Enhancement of thrombolysis in vitro without skin and soft tissue damage by transcutaneous ultrasound

Previous studies have shown that transcutaneous ultrasound enhances thrombolysis by streptokinase in animals in vivo; however, skin and soft tissue damage induced by ultrasound energy has been a major limitation. The objective of this study was to examine the efficacy of thrombolysis and damage to skin and soft tissues using a newly designed concentrated ultrasound system with a cooling manifold. Using a rabbit model with iliofemoral arterial thrombotic occlusions, 15 pairs of arteries were randomized to receive ultrasound treatment or no ultrasound treatment. Streptokinase (25,000 unit/kg) was given intravenously.

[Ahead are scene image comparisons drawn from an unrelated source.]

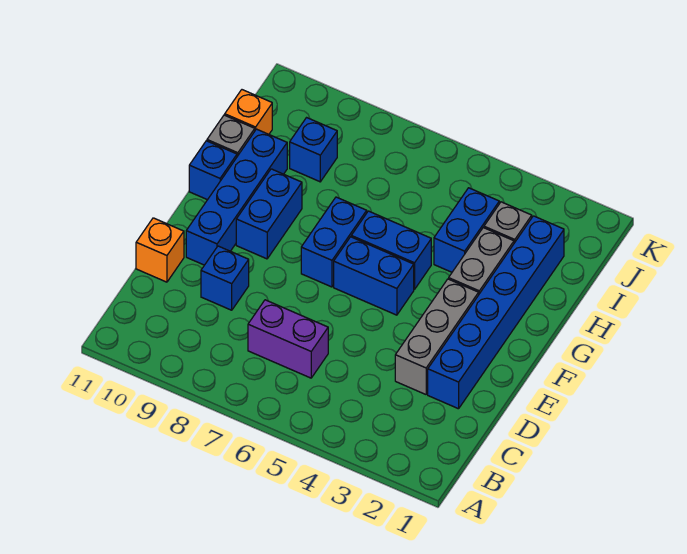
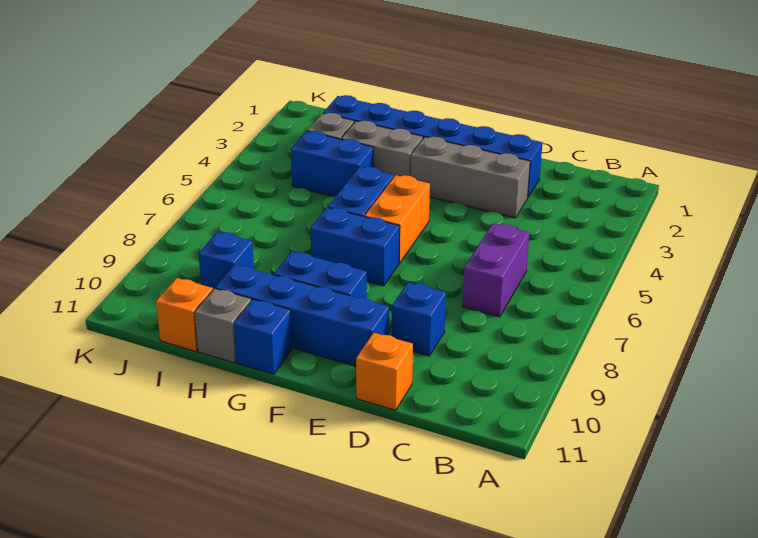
blue brick F5:F6 level 1 -> orange brick F5:F6 level 1

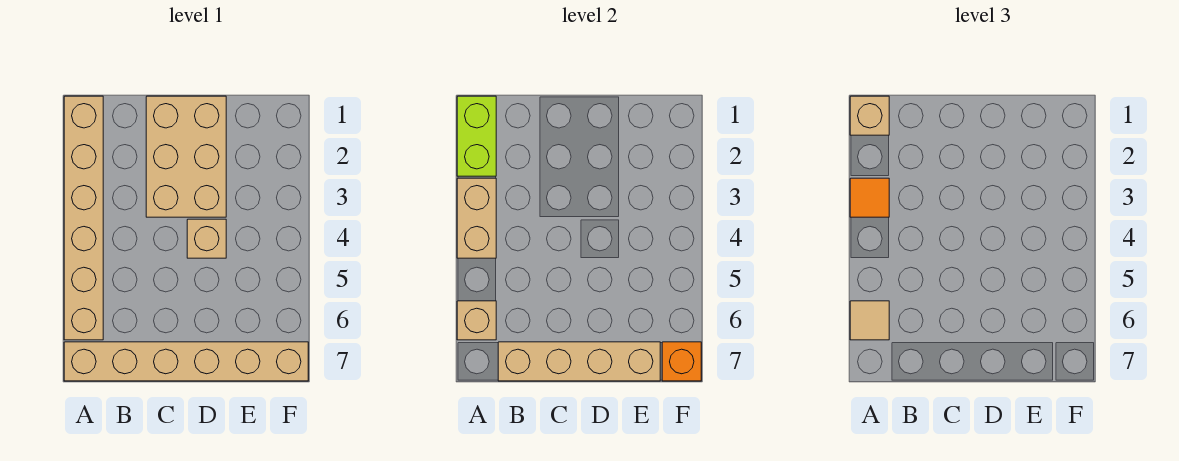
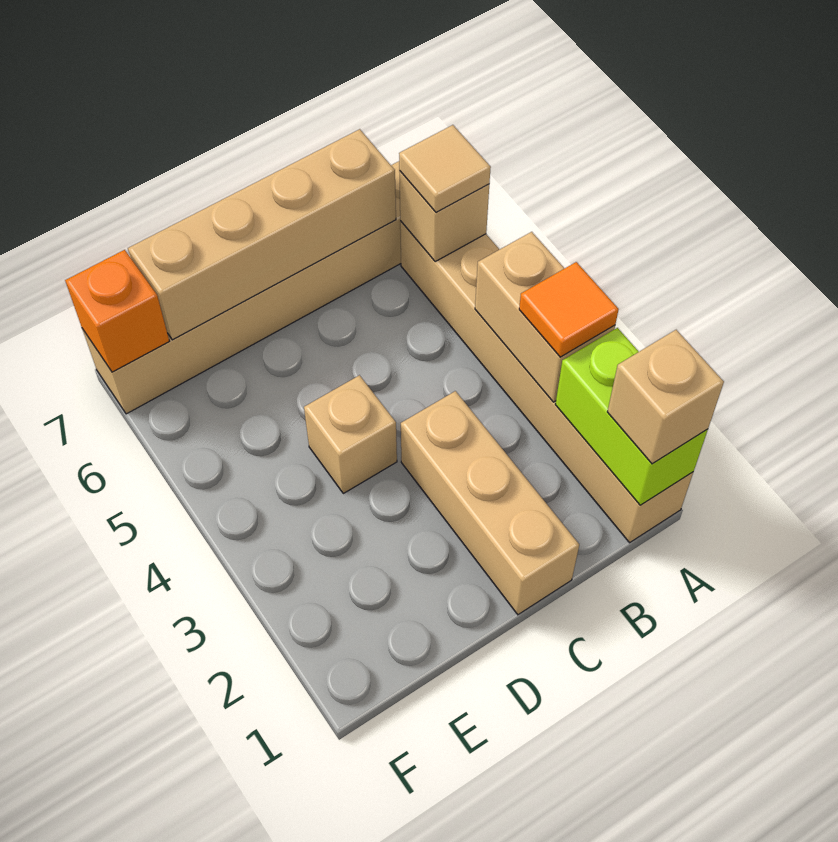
tan brick C1:D3 level 1 -> tan brick C1:C3 level 1

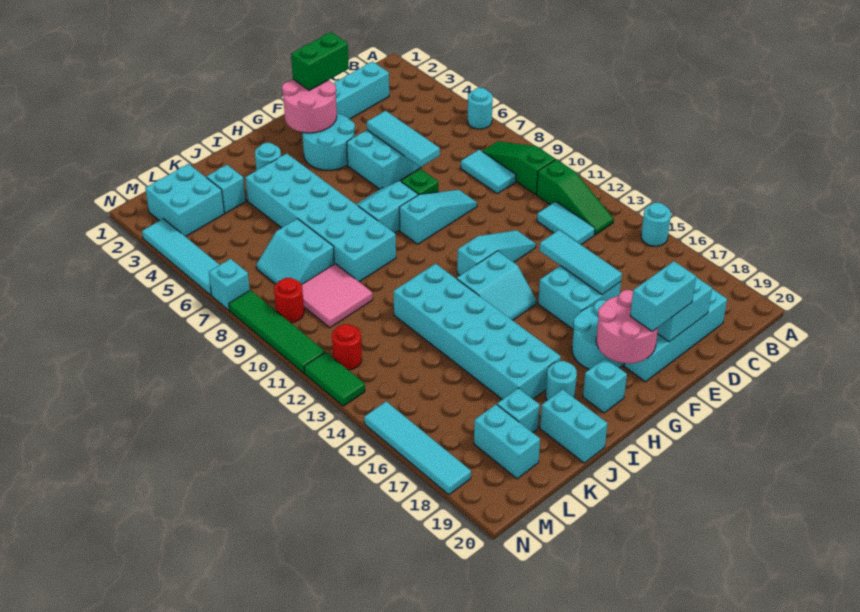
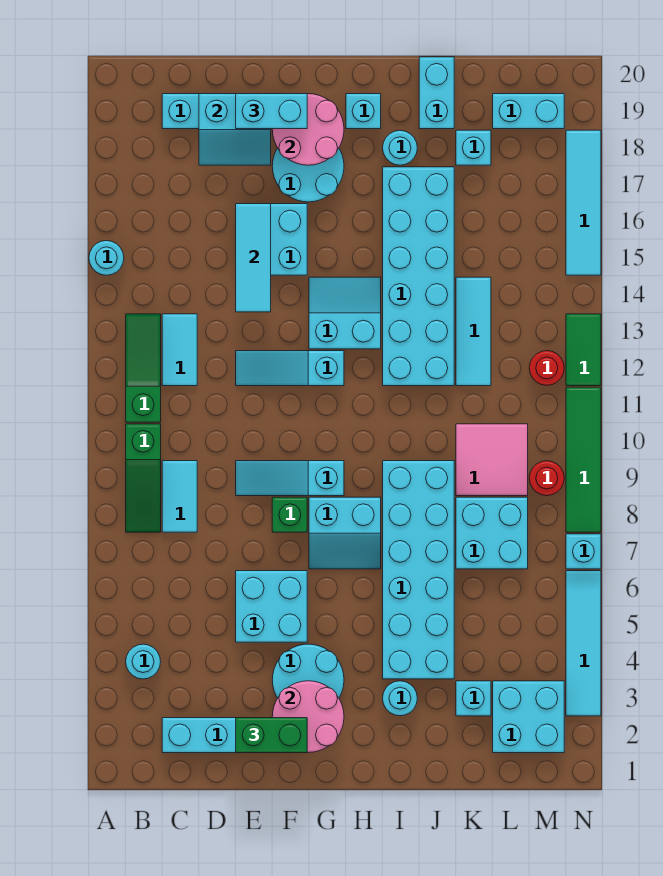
cyan round brick A6 level 1 -> cyan round brick B4 level 1
cyan tile E5:E7 level 2 -> cyan tile K12:K14 level 1
cyan slope K7:L8 level 1 top K -> cyan brick K7:L8 level 1
cyan brick L18:L19 level 1 -> cyan brick L19:M19 level 1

Skin temperature was maintained at 25-33 degrees C when ultrasound energy was applied. The serum level of creatine energy was applied. The serum level of creatine kinase, lactate dehydrogenase, red blood cell counts, and platelet counts were checked at baseline, after thrombus induction, and after ultrasound treatment. Fifteen of fifteen (100%) iliofemoral arteries were angiographically recanalized after ultrasound treatment. In contrast, only 1/15 (6.7%) contralateral arteries were patent after 1 hour. After the subsequent hour with heparin the patency was 14/15 in the ultrasound treated group and 3/15 in the control group. Histologically, the patent arteries had only minimal focal mural thrombus, whereas the angiographically occluded arteries had occlusive thrombi. There was no histologic evidence of ultrasound induced damage to overlying skin, soft tissues, or arteries. In addition, there was no significant rise of creatine kinase, lactate dehydrogenase, or decrease in red blood cell counts and platelet counts induced by ultrasound. In conclusion, transcutaneous concentrated ultrasound which significantly enhanced streptokinase induced thrombolysis in vivo can be delivered without concomitant tissue damage. This simple combination therapy has clinical potential for safely treating patients with arterial or venous thromboses. (C) 1998 Elsevier Science Ltd.